С того дня жизнь на даче Райкина и Утёсова стала куда содержательнее. Образовалась дружная компания: Костя, Утёсов, мусорщик и лошадь.

Райкин был моложе Утёсова более чем на 15 лет, и хотя бы в силу возраста Утёсов позволял себе поучать его: «Нельзя так много работать, как ты. Пора уже щадить себя. Тебя надолго не хватит». Арадий Исаакович отмечает: «У Утёсова все было по-другому. Он работал легко. Он излучал эту легкость…»

* * *

Познакомились Райкин и Утёсов, как уже было сказано, в 1939 году, но до этого Райкин не раз видел Утёсова на сцене. Смотрел его знаменитую постановку «От трагедии до трапеции», слушал его на сцене, когда тот читал рассказы Бабеля, Зощенко, Шолом-Алейхема. Аркадий Исаакович не раз сожалел, что эту часть своего дарования Утёсов не развил в течение творческой жизни.

Многолетняя дружба этих двух людей никогда не прерывалась. Райкин был среди тех, кто выступил против нашумевшего переозвучивания фильма «Веселые ребята». Когда Райкин жил уже в Москве, Утёсов всегда посещал его выступления. Они встречались в любую свободную минуту, просто пообщаться. Райкин однажды сказал: «Я не был знаком с Соломоном Михоэлсом, Соломоном Мудрым, но в чем-то эту мудрость мне восполнил Леонид Осипович. Не знаю, почему я не перешел с ним на „ты“, хотя Утёсов не раз предлагал это, но друга более близкого у меня, пожалуй, не было».

 

«Одесский простой вундеркинд» (Утёсов и Гердт)

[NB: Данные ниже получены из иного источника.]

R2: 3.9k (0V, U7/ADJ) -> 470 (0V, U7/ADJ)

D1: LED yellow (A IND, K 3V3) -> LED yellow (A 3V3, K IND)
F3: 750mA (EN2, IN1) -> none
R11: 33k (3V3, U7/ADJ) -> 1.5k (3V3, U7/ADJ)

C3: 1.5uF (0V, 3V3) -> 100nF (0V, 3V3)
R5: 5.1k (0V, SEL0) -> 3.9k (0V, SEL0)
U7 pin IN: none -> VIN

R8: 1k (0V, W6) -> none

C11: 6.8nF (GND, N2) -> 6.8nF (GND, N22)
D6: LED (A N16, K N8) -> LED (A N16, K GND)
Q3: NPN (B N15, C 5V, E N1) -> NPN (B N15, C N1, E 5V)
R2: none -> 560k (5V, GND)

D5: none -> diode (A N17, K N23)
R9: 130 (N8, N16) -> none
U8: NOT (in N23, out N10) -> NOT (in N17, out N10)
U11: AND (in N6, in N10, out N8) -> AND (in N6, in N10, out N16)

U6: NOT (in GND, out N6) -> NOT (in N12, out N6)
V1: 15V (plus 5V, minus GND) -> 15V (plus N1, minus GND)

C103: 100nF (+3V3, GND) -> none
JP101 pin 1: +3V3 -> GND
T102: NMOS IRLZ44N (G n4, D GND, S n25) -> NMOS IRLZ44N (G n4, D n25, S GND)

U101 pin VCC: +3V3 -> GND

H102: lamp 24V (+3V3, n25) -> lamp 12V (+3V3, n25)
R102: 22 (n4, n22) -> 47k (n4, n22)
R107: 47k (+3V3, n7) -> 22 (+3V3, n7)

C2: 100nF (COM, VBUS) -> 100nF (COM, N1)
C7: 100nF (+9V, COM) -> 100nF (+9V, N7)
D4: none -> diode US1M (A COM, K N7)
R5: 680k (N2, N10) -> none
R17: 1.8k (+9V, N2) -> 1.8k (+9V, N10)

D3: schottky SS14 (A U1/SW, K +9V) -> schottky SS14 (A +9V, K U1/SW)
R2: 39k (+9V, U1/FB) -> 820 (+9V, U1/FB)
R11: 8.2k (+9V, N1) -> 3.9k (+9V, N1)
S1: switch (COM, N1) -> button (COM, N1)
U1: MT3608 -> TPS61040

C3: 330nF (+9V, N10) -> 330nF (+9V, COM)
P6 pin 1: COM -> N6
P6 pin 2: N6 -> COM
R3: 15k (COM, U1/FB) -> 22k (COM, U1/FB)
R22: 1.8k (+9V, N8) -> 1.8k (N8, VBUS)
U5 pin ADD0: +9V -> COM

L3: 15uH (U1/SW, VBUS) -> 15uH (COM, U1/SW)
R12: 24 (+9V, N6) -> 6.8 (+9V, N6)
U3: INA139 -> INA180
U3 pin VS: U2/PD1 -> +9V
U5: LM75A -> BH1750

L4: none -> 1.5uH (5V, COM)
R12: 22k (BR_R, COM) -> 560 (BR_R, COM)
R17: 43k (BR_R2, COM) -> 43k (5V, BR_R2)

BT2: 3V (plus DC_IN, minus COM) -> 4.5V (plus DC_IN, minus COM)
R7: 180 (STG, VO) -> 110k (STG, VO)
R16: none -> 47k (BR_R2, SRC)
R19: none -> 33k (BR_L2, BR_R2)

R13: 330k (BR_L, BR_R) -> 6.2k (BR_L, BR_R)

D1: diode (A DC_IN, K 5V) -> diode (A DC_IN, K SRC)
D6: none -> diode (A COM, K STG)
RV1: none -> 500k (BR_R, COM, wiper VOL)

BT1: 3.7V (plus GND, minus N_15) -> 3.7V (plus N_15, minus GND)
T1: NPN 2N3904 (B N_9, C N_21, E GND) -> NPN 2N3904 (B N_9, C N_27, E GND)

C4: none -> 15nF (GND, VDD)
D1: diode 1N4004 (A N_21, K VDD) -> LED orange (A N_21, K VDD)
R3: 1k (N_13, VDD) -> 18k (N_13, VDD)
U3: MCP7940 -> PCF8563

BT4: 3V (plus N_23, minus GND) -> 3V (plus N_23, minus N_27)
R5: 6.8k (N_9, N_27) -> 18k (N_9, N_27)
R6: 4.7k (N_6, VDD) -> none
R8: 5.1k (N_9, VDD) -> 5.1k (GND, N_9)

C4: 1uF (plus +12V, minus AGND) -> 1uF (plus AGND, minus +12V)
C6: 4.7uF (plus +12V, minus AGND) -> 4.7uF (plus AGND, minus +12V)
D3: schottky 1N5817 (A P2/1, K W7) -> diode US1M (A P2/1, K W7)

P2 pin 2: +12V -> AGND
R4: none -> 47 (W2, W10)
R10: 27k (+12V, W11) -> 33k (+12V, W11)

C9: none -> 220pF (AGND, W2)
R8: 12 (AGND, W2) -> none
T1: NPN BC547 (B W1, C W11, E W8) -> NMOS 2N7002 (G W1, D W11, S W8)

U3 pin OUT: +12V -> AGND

Размышляя об этих удивительных людях — не просто талантливых, а именно удивительных, — я вспоминаю стихи друга Гердта — Ефима Геннадьевича Махавинского. Они посвящены Гердту, но, думается мне, имеют прямое отношение к памяти Утёсова:

Уехал Зяма на гастроли, Уехал в вечность, навсегда… Он выступает в новой роли, О ней он думал иногда.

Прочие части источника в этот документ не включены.